Judge Timothy Kelly, a Trump appointee to the U.S. District Court for the District of Columbia, held that stripping Acosta of his press credentials violated due process rights under the Fifth Amendment and issued a temporary restraining order (TRO) for immediate reinstatement while the litigation is ongoing.

Although the transcript of Kelly’s verbal order is not yet posted on the court’s docket, it appears that he ruled that the White House created a limited public forum by opening its grounds to reporters at all, and that certain due-process rights attach to any government action taking away those rights. Kelly ruled that the White House’s action lacked such procedural protections.

This federal trial court is under the U.S. Court of Appeals for the District of Columbia Circuit. In 1977, the D.C. Circuit in Sherrill v. Knight ruled that the Secret Service violated the First Amendment when it denied a press pass to someone who posed no safety threat to the president, holding that security concerns are the only permissible grounds for denying such a pass.

Breitbart News editorialized that this D.C. Circuit decision was incorrect in cases where the press credentials are being denied via a White House decision, and that in such instances the case must be dismissed under the political-question doctrine. The D.C. Circuit was a liberal court in 1977 and never even ruled on whether and why it had the authority to adjudicate the matter.

I continue to stand by that assessment. As I explained regarding the Supreme Court’s 1962 case Baker v. Carr, which set forth the factors of the political-question doctrine:

One Baker factor is that a federal court cannot decide the matter “without expressing lack of respect due coordinate branches of government.” The White House is the president’s house. He lives there, and sleeps there. Yes, it has offices, but the White House is not a department; it is not an agency created by Congress and subject to standard congressional oversight. It is instead the residence of the independently elected head of state, and those who work there do so as part of his household staff.

CNN and Acosta are asking a federal judge to order the president as to whom he must allow into his home. The executive branch is a separate, coequal branch from the judicial branch. It would be as much of an insult for a federal judge to tell the president that he must allow someone into his living room as it would be for the president to order the Supreme Court regarding whom the justices must allow into their courtroom.

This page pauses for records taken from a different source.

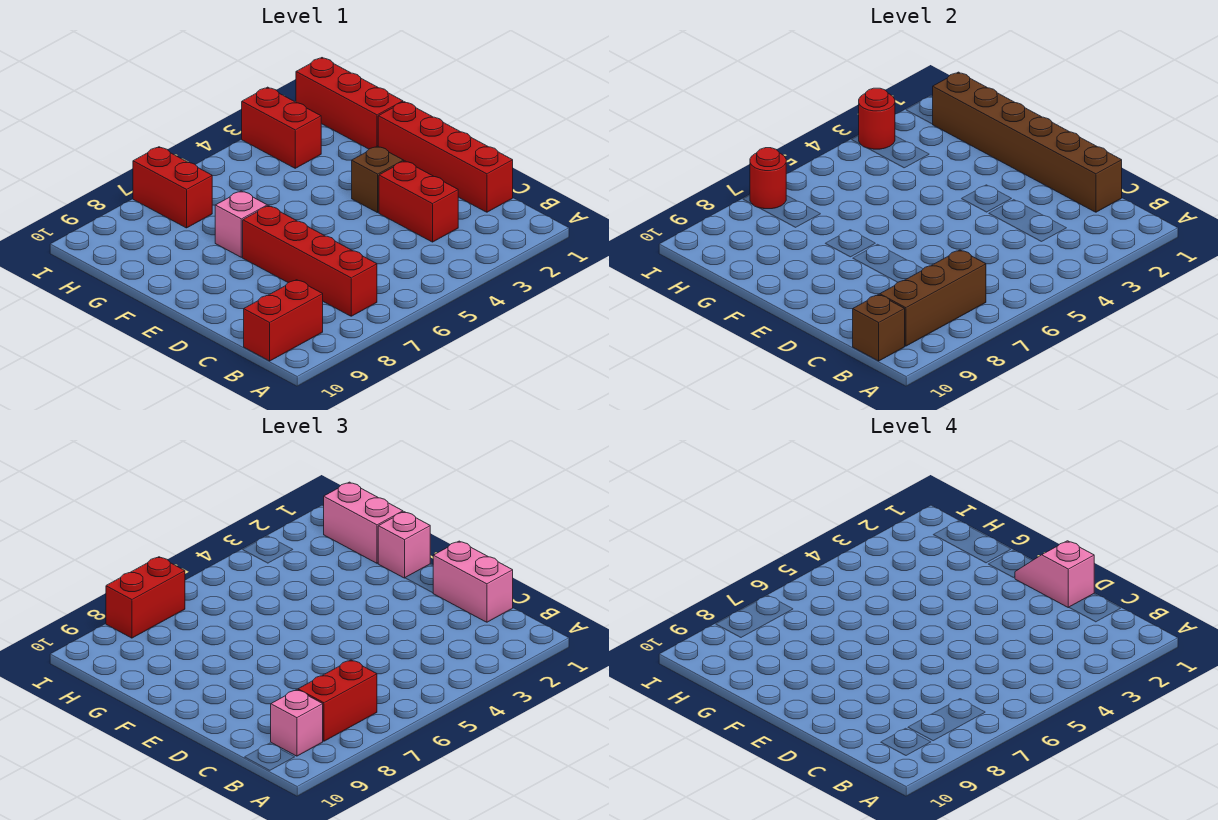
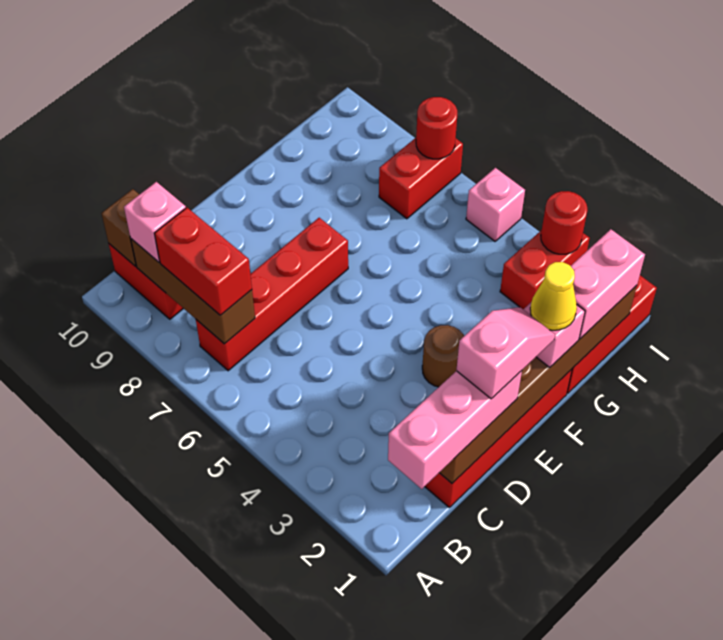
pink brick C1:D1 level 3 -> pink brick B1:D1 level 3
red brick C3:D3 level 1 -> none
brown brick E3 level 1 -> brown round brick E3 level 1
none -> yellow cone F1 level 4
pink brick F7 level 1 -> pink brick I5 level 1
red brick I7:I8 level 3 -> none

The reality is that not every legal wrong can fixed by a court order. The political-question doctrine is based on that fact. Here, there is not even a legal wrong to remedy. President Trump should have won, and still could on appeal.

It is possible that Judge Kelly thought that the D.C. Circuit’s 1977 decision blocked him from considering the political-question doctrine. If so, then it is possible that this case must go to the D.C. Circuit, and then – because the D.C. Circuit’s current membership is unlikely to revisit its 1977 decision – to petition the Supreme Court.

It is hard to see how the president could lose this fight at the Supreme Court. It would astound the Founders who wrote the Constitution that a federal judge would ever order the president of the United States that the First Amendment and Fifth Amendment require him to allow an ill-mannered reporter into his house to antagonize him at a public event. In addition to saying that judges cannot order the president to allow people into his house, they would say that telling a single reporter that he had to do his reporting from outside the White House because of his grossly unbecoming antics does not violate free speech.

A TRO cannot be appealed in the federal system, but within days it will be converted into a preliminary injunction with a full written opinion. That injunction can they be taken to a higher court.

The D.C. Circuit’s 1977 decision has no value as legal precedent at the Supreme Court. If the Justice Department is willing to appeal this case all the way up, then President Trump should win in the end, just as he did in Trump v. Hawaiion the travel ban.

The case is CNN v. Trump, No. 1:18-cv-2610 in U.S. District Court for the District of Columbia.